1. Edit your ‘professional headline’
Go to Profile > Edit Profile and click ‘Edit’ by your name. Instead of just typing your job title and company name in the ‘Professional Headline’ field, write a keyword-rich description of what you do. This text shows up when your name is searched on Bing (it sometimes shows on Google too). The first line of your profile Summary shows in Yahoo search results, so fill that with benefit-led keywords too.
2. Give (and get) recommendations
What other people say about you is more convincing than anything you say yourself (as I keep banging on about!). So you need Reviews for your products, Testimonials for your services, and Recommendations for yourself. LinkedIn makes it easy to ask for recommendations. Go to Profile > Recommendations > Request recommendation (if you choose to do this, it’s good netiquette to customise the default ‘request’ message). I prefer to give recommendations instead, and get them back thanks to the law of reciprocity. The ‘Recommendation this person’ link is in the right hand column of each contact’s profile (naturally, people have to be in your LinkedIn network before you can recommend them).

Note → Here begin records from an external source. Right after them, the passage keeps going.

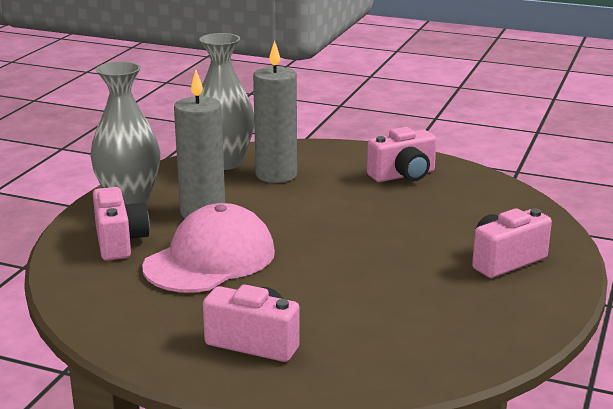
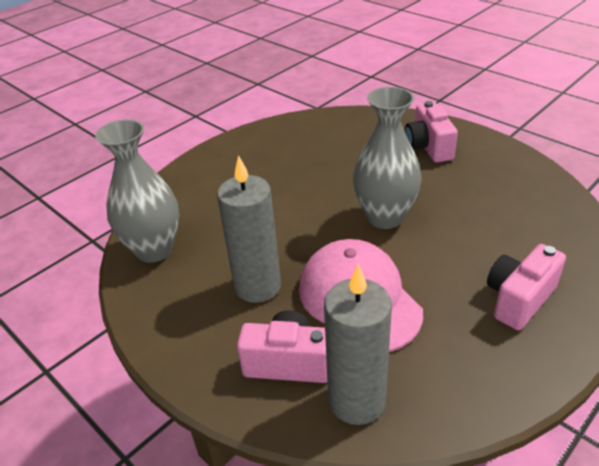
camera: 65 degrees left, 15 degrees up
(129, 201) = (193, 339): grey vase -> grey vase (385, 217)
(276, 175) = (209, 222): grey candle -> grey candle (356, 400)
(403, 175) = (263, 155): pink camera -> none

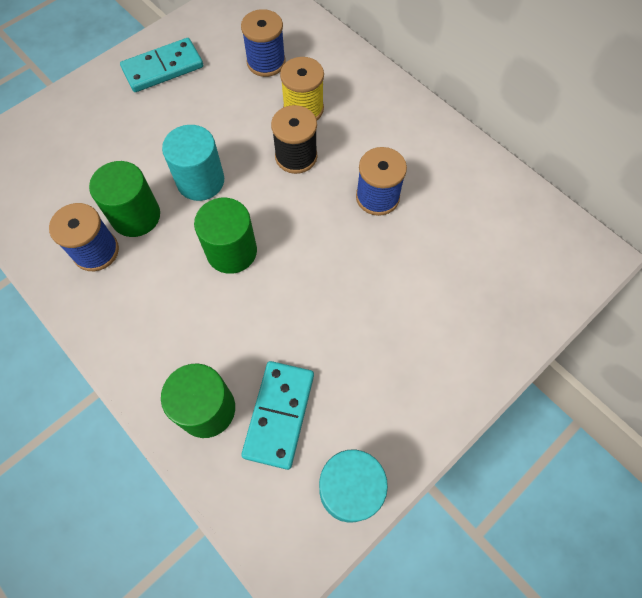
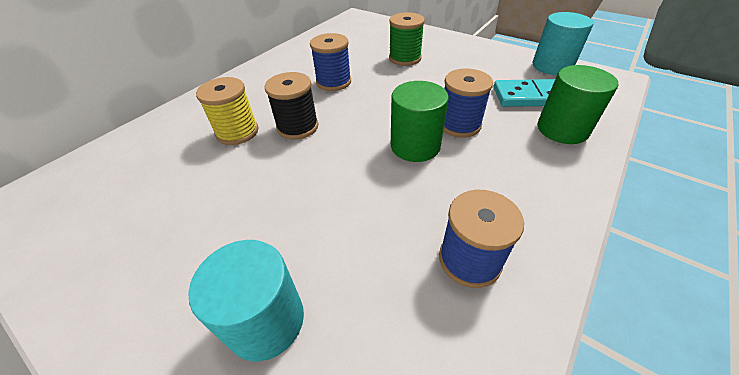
camera: 100 degrees left, 20 degrees down
(136, 216) = (404, 233): green cylinder -> none
(163, 68) = (139, 279): turquoise domino -> none
(200, 181) = (339, 186): turquoise cylinder -> turquoise cylinder (266, 320)
(266, 62) = (161, 170): blue spool -> blue spool (459, 125)
(422, 291) = (405, 58): none -> green spool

3. Customise your URL and public profile
If you want to send the link to someone, you’ll find the default URL (web address) for your profile is not very catchy. Go to Profile > Edit Profile > Edit public profile to customise your URL i.e. change the random string of numbers to your own name, if available. You can also tick and untick the boxes on this page, to select which elements of your profile you want the public to see i.e. people not in your network. You will see a preview showing changes as you make them.
4. Make your website link keyword-rich
Go to Profile > Edit Profile and click Edit by your website. Instead of choosing ‘Company website’ from the dropdown menu, choose ‘Other’. You can then customise the link text that clicks through to your website (this is good from a search engine point of view, and useful for human readers too).